Entschieden gegen Corona

Bei der Eindämmung des Coronavirus hat Präsident Cyril Ramaphosa zeitnah entschiedene Maßnahmen umgesetzt, die erst nach und nach gelockert werden. Zudem gibt es im Vergleich mit anderen Ländern des Kontinents mehr finanzielle Unterstützung für den Gesundheitssektor und die Wirtschaft. Dazu gehören eine deutliche Senkung des Zinsniveaus sowie die Möglichkeit, Verbindlichkeiten bei Banken zu strecken.

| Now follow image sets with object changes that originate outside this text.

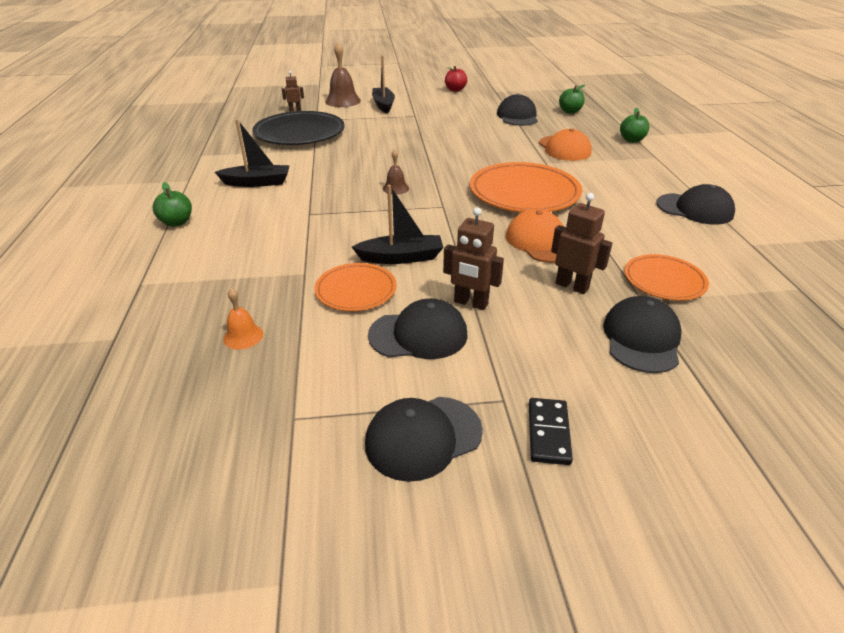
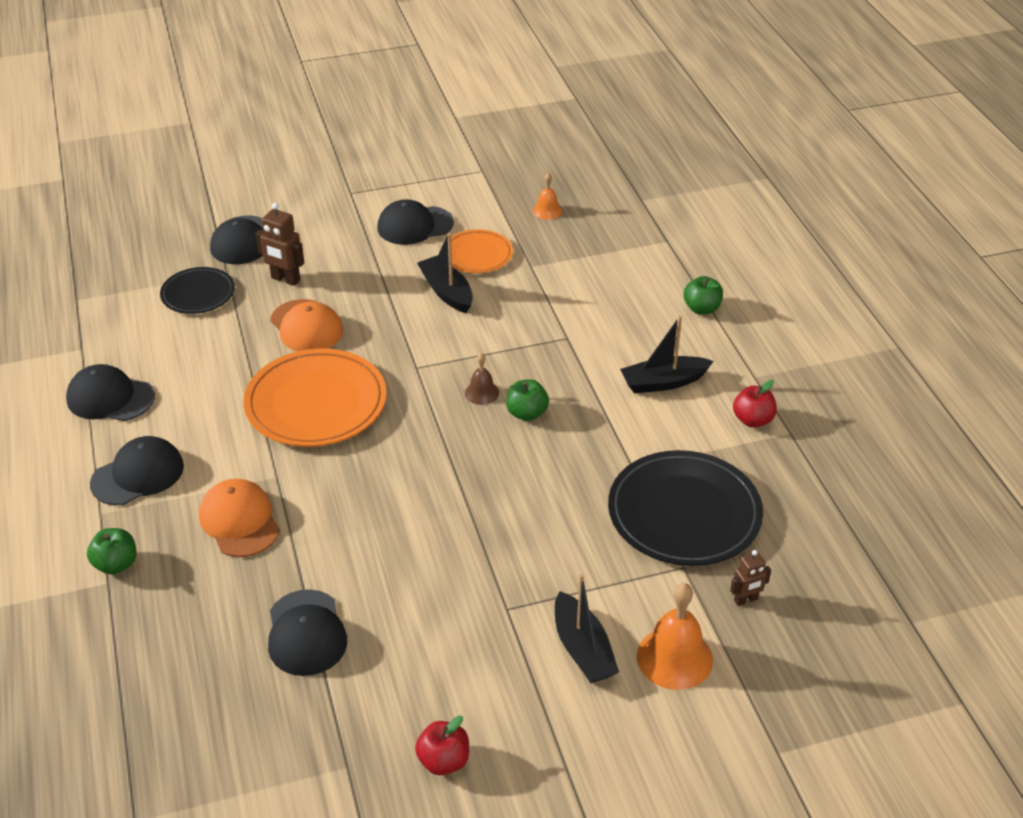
camera: 170 degrees right, 5 degrees up
(217, 161) = (752, 420): none -> red apple
(343, 101) = (674, 658): brown bell -> orange bell
(401, 257) = (446, 292): black boat -> black boat turned 75 degrees clockwise
(423, 437) = (400, 170): black cap -> black cap (138, 475)
(470, 303) = (376, 254): brown robot -> none
(548, 433) = (323, 179): black domino -> none
(570, 111) = (195, 671): green apple -> green apple (527, 413)
(664, 281) = (198, 294): orange plate -> black plate

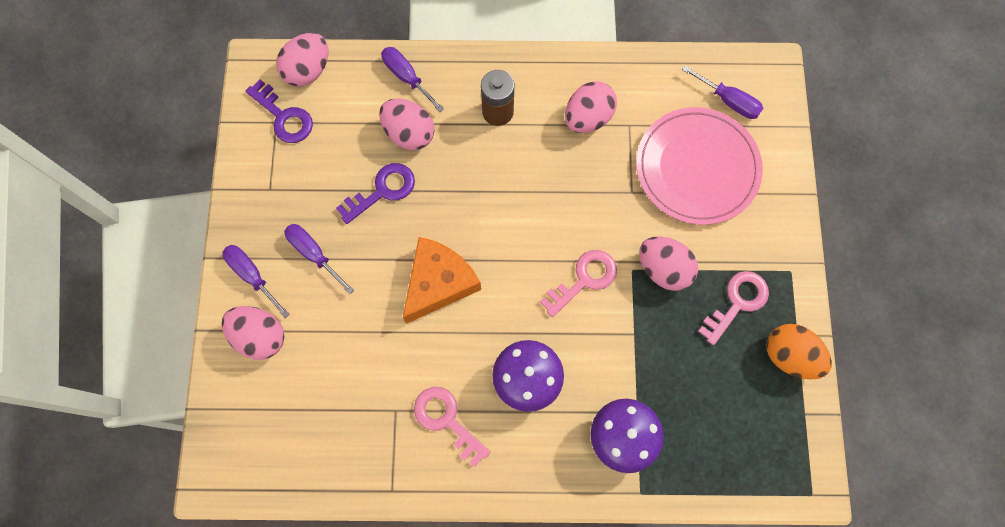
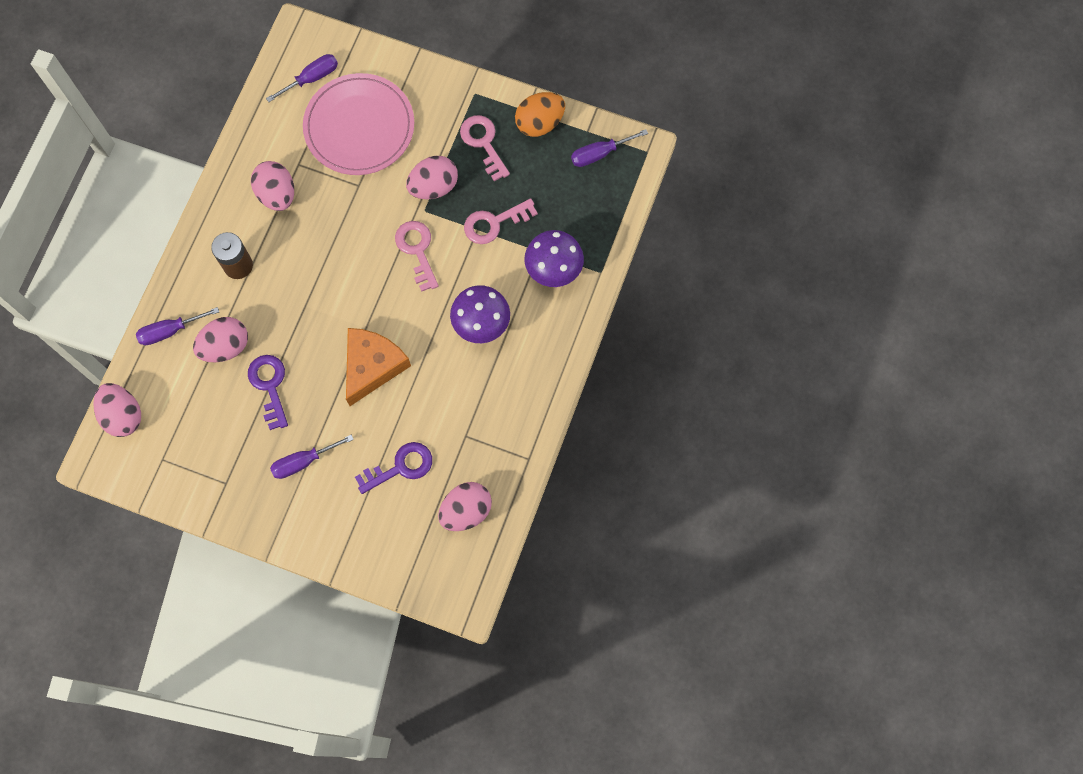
camera: 70 degrees left, 0 degrees up
(252, 275) = (301, 520): purple screwdriver -> purple screwdriver (599, 154)
(260, 336) = (358, 528): pink egg -> pink egg (466, 511)
(284, 117) = (160, 450): purple key -> purple key (401, 467)
(438, 283) = (372, 366): orange cheese -> orange cheese turned 60 degrees clockwise
(446, 420) = (489, 397): pink key -> pink key (494, 223)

Wie in vielen anderen Ländern waren die Folgen des Lockdowns auch für viele deutsche Unternehmen spürbar. Unternehmen, die am Kap tätig sind, warteten für anstehende Wartungen oder Produktionserweiterungen vergeblich auf die Einreise von Technikern und Ingenieuren aus ihrem Heimatland, denn die Grenzen waren geschlossen.

Absicherungen gegen Zahlungsausfälle werden wichtiger

Zwischen Herausforderungen und Chancen: Der weitere Weg Südafrikas wird auch kurz- und mittelfristig von Volatilitäten geprägt sein – nichts Neues für Unternehmen, die auf dem Kontinent aktiv sind und ihr Risikomanagement darauf ausrichten. Clean Payments, also Lieferungen auf offene Rechnung, sollten entsprechend dem individuellen Risikoappetit eines Unternehmens überprüft werden. Angesichts gewachsener Ausfallwahrscheinlichkeiten empfiehlt sich dringend die Absicherung durch Garantien oder Akkreditive. Corona beschleunigt diese Veränderung ohne Zweifel.

Wägt man Chancen und Herausforderungen gegeneinander ab, so bleibt Südafrika eines der am besten geeigneten Einsteigerländer für ausländische Exporteure und Investoren in Afrika. Vorsicht walten lassen und Risiken effektiv managen, so sollte die Devise heißen. Denn mit langfristiger Perspektive und sorgfältiger Auswahl der Geschäftspartner eröffnen sich attraktive Möglichkeiten in einem der nach wie vor faszinierendsten Länder der Welt.